Cocorico ! Pour le lancement de son dernier téléphone vedette, le P30, Huawei a choisi la capitale française. Ce mardi 26 mars, Richard Yu, le patron de la branche « smartphone » du géant chinois, a fait le déplacement à Paris, la ville du design et de la mode. La France rayonne ! Pourtant, le Quai d’Orsay fait la grimace. A deux pas de la porte de Versailles, où Huawei fait son show, Emmanuel Macron reçoit son homologue Xi Jinping . Le moment est particulièrement mal choisi pour parler de Huawei. Le ministère aurait même fait pression, sans succès, sur l’entreprise pour qu’elle décale son événement.

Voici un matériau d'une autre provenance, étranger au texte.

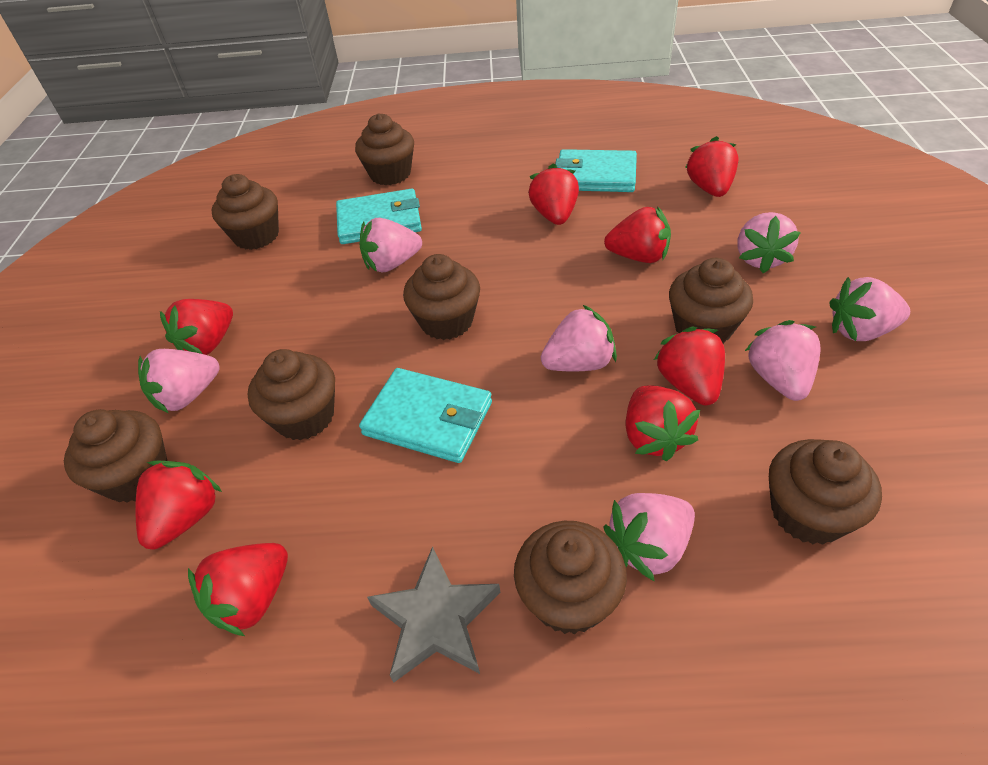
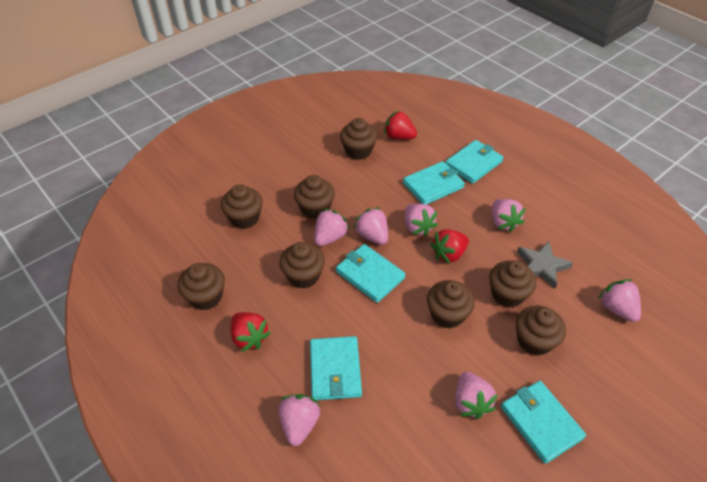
red strawberry: 8 -> 3
turquoise wallet: 3 -> 5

Cette fébrilité est révélatrice. Tout ce qui touche à Huawei depuis quelques mois est explosif. La simple mention du groupe de Shenzhen embarrasse les politiques comme les industriels . Ce n’est pas que sa présence soit nouvelle ; Huawei est le deuxième vendeur de smartphones au monde et le premier fournisseur d’équipements télécoms – les antennes et autres serveurs qui forment le réseau téléphonique.

La 5G change la donne

Mais le regard porté en France, comme partout en Occident, sur le géant asiatique a changé à l’approche de la 5G. La nouvelle génération de réseaux mobiles doit être déployée à partir de 2020. Elle ne servira plus uniquement à connecter nos téléphones, mais également toutes les infrastructures du pays : les usines, les ports, les hôpitaux, les autoroutes… Confier les clefs d’ un réseau aussi stratégique à un acteur chinois rend les Européens prudents. Et les Américains hystériques.

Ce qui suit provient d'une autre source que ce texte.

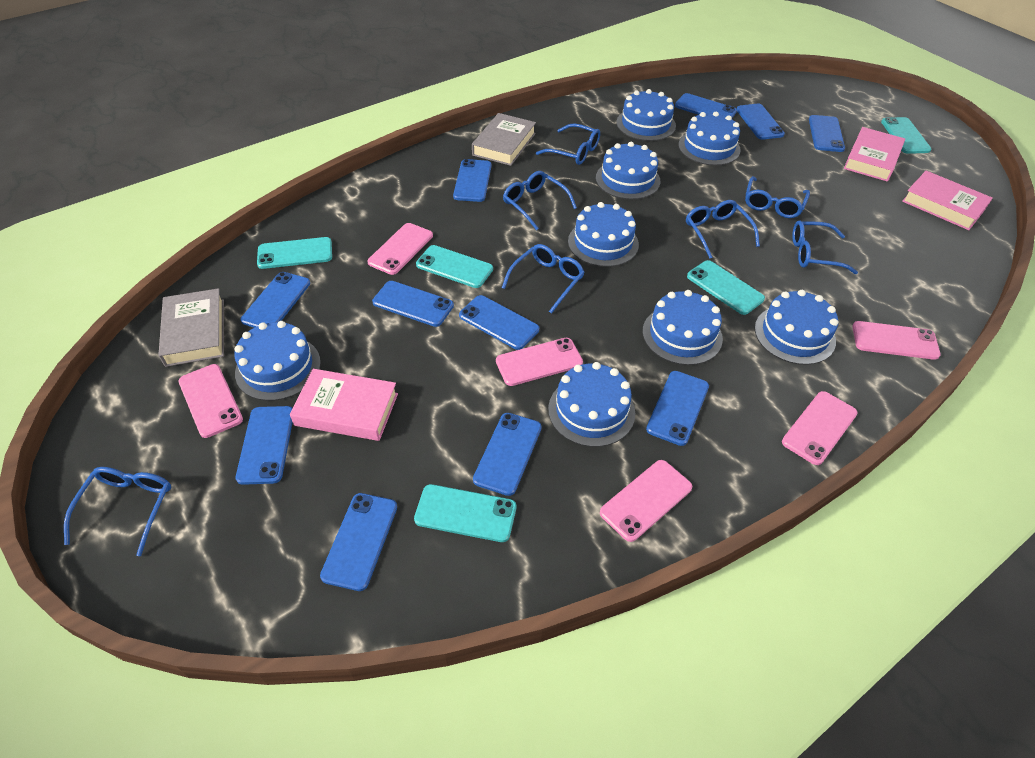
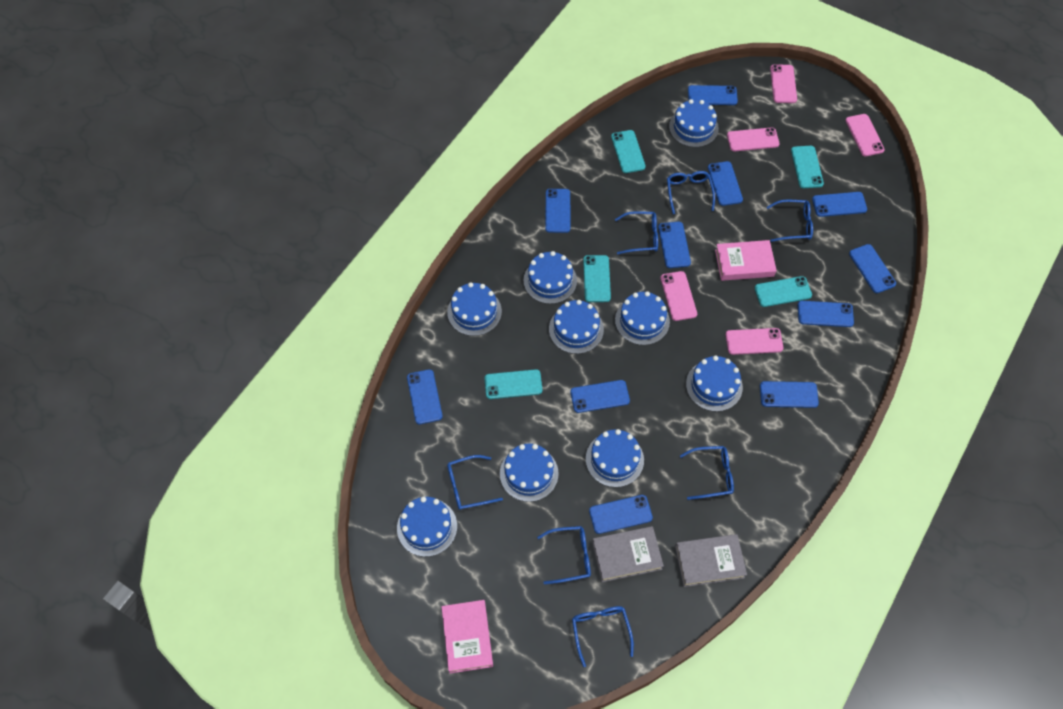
blue cake: 8 -> 9
pink book: 3 -> 2
pink phone: 6 -> 5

L’Oncle Sam n’a pas attendu la 5G pour se méfier de Huawei. Il a empêché de facto les grands opérateurs aux Etats-Unis de se fournir en antennes chinoises. Depuis l’été dernier, il met tous ses alliés sous pression pour adopter une ligne dure. Le message est simple : fermez la porte à Huawei pour vos marchés 5G, il en va de la sécurité du réseau.

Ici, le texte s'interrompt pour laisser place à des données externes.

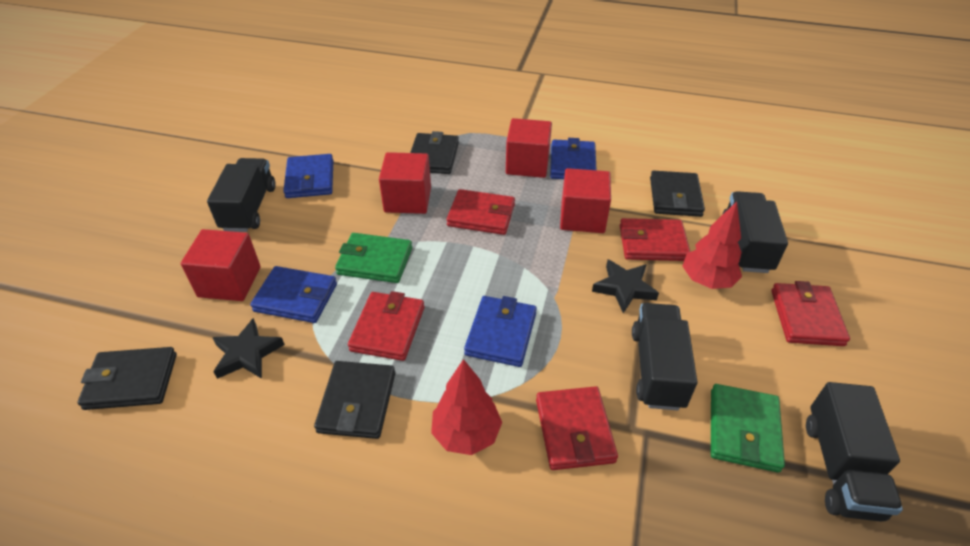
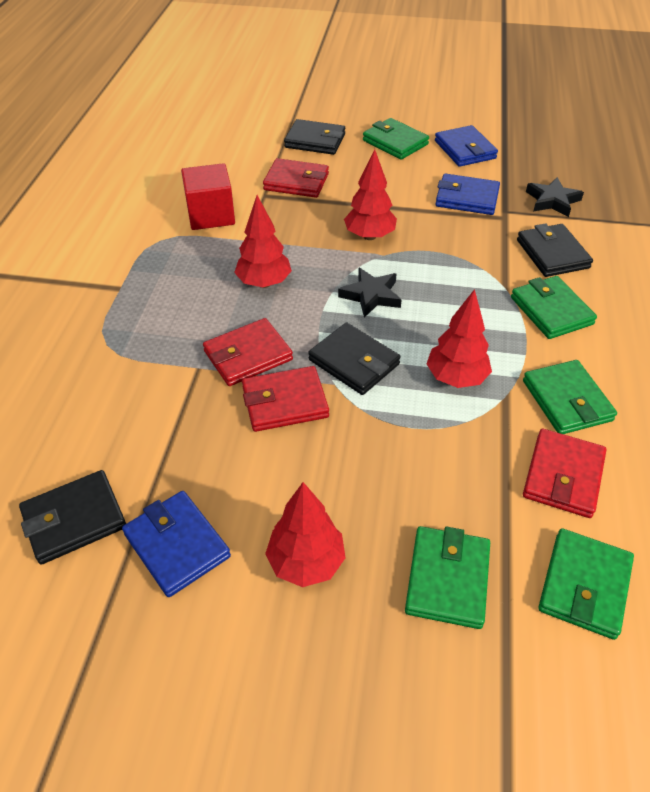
black truck: 4 -> 0
blue wallet: 4 -> 3
green wallet: 2 -> 5
red cube: 4 -> 1
red tree: 2 -> 4
red wallet: 5 -> 4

Un acteur investi en France

Mais si l’Australie s’est alignée sur la position américaine, l’Europe tergiverse. Elle hésite à affronter aussi frontalement Pékin. En plus de l’épineuse question diplomatique, Huawei est un partenaire commercial de première importance.

Dans l’Hexagone, la moitié des réseaux de Bouygues et de SFR sont constitués d’antennes Huawei. Changer de fournisseur pour la 5G nécessiterait de les remplacer, ce qui se chiffrerait en centaines de millions d’euros – alors même que les opérateurs sont sous pression financière. Même Orange est largement lié à Huawei pour ses réseaux mobiles hors de France et pour son offre de « cloud », qui repose intégralement sur les produits chinois. Le géant de Shenzen est aussi un client essentiel de certains groupes tricolores. Pour le grenoblois STMicroelectronics, Huawei représente des centaines de millions d’euros de commandes annuelles.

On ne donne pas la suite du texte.